Pending before me are a motion to appoint counsel and a renewed motion to appoint counsel filed by Petitioner Timothy Shults. I will deny Shults's motions for appointed counsel at this time because I believe that he is able to effectively present his arguments and manage his own case.
There is no constitutional right to counsel in habeas corpus proceedings. See Blair v. Armontrout, 916 F.2d 1310, 1332 (8th Cir. 1990), cert. denied, 502 U.S. 825 (1991). Except when an evidentiary hearing is held, a district court may use its discretion in deciding whether to appoint counsel. See Abdullah v. Norris, 18 F.3d 571, 573 (8th Cir. 1994). Under 18 U.S.C. § 3006A(a)(2), a court may appoint counsel for a habeas petitioner if it "determines that the interests of justice so require." In making this determination, the Court considers several factors, including (1) whether the plaintiff has presented non-frivolous allegations supporting his or her prayer for relief; (2) whether the plaintiff and the court will benefit from the appointment of counsel; (3) the pro se litigant's ability to investigate facts and present claims; and (4) the complexity of the factual and legal issues. See Battle v. Armontrout, 902 F.2d 701, 702 (8th Cir. 1990); Abdullah, 18 F.3d at 573.

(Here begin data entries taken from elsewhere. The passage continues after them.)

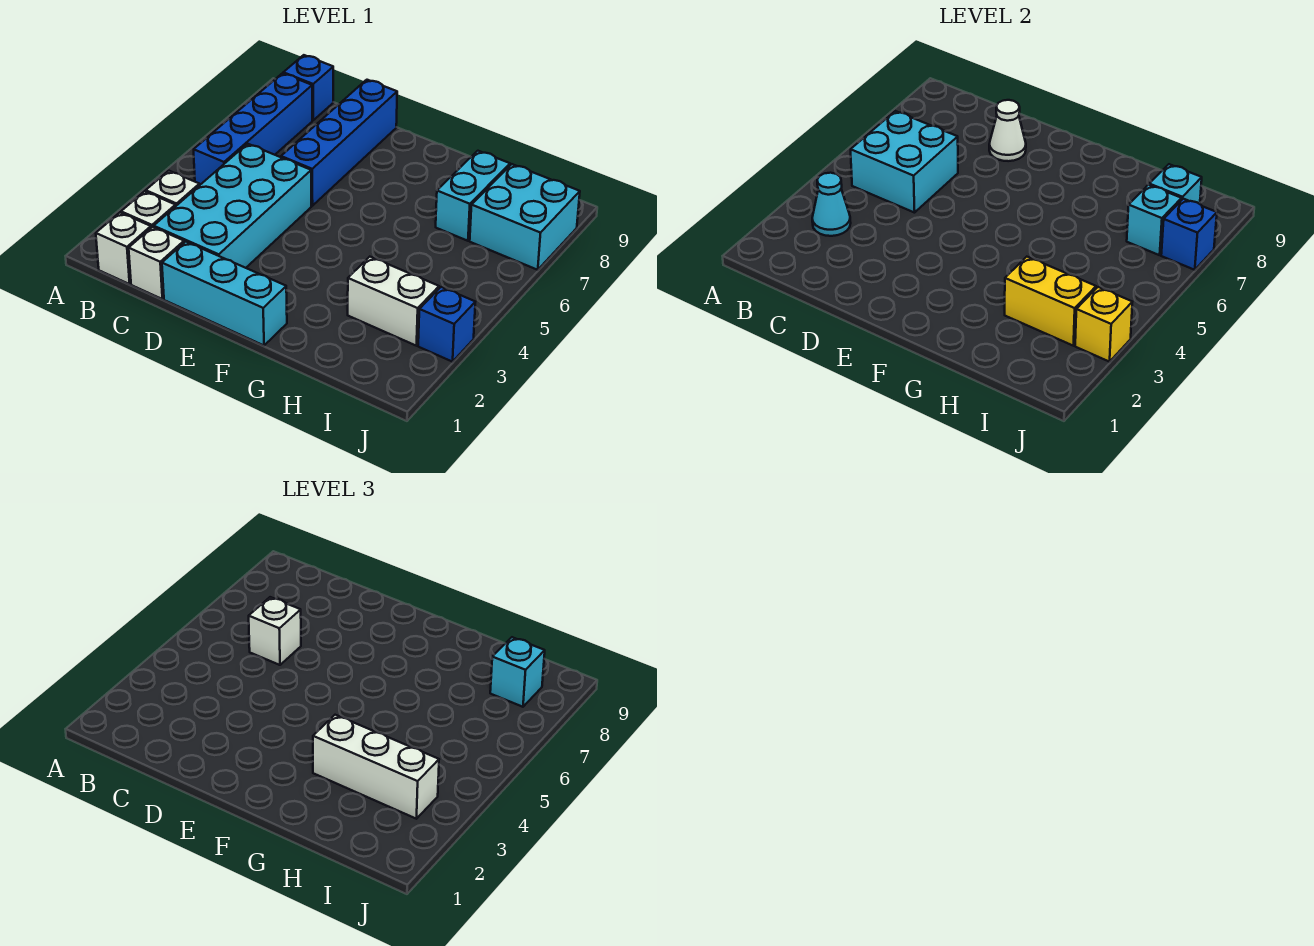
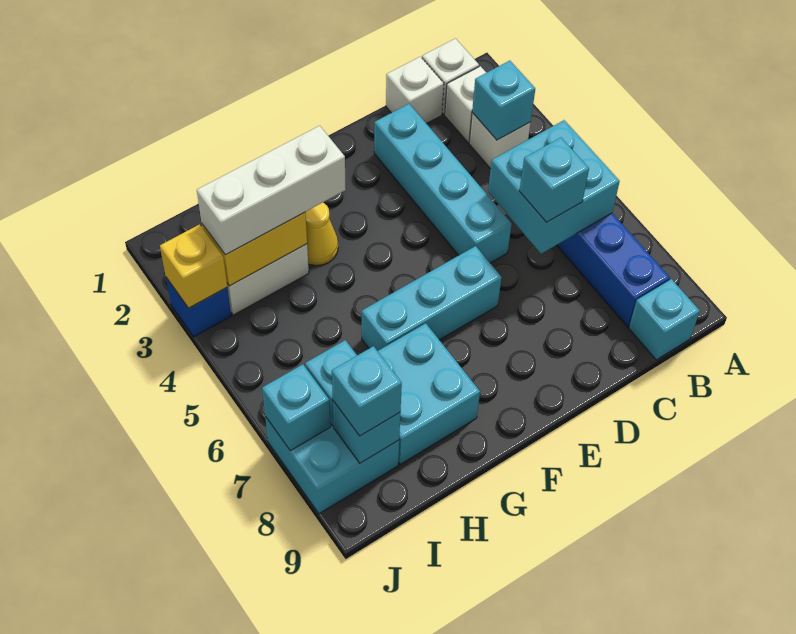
cyan cone B3 level 2 -> cyan brick B3 level 2
blue brick B9 level 1 -> cyan brick B9 level 1
cyan brick C2:D5 level 1 -> cyan brick D2:D5 level 1
white brick C6 level 3 -> cyan brick C6 level 3
cyan brick D1:F1 level 1 -> cyan brick E6:G6 level 1
blue brick D6:D9 level 1 -> none
white cone D8 level 2 -> none
none -> yellow cone G3 level 1
cyan brick H7:H8 level 1 -> cyan brick G7:H8 level 1
blue brick J7 level 2 -> cyan brick J7 level 2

After considering these factors, I believe Shults has demonstrated that he understands the issues in this case and that he is capable of presenting the facts and law related to his case. His pleadings are comprehensible and include references to both the state court record and the law upon which he relies. See Glass v. Higgins, 959 F.2d 88, 90 (8th Cir. 1992). I find that the facts and legal issues surrounding Shults's single ground for relief are not so complicated that the appointment of counsel is warranted. Neither Shults nor this court would substantially benefit from the appointment of counsel.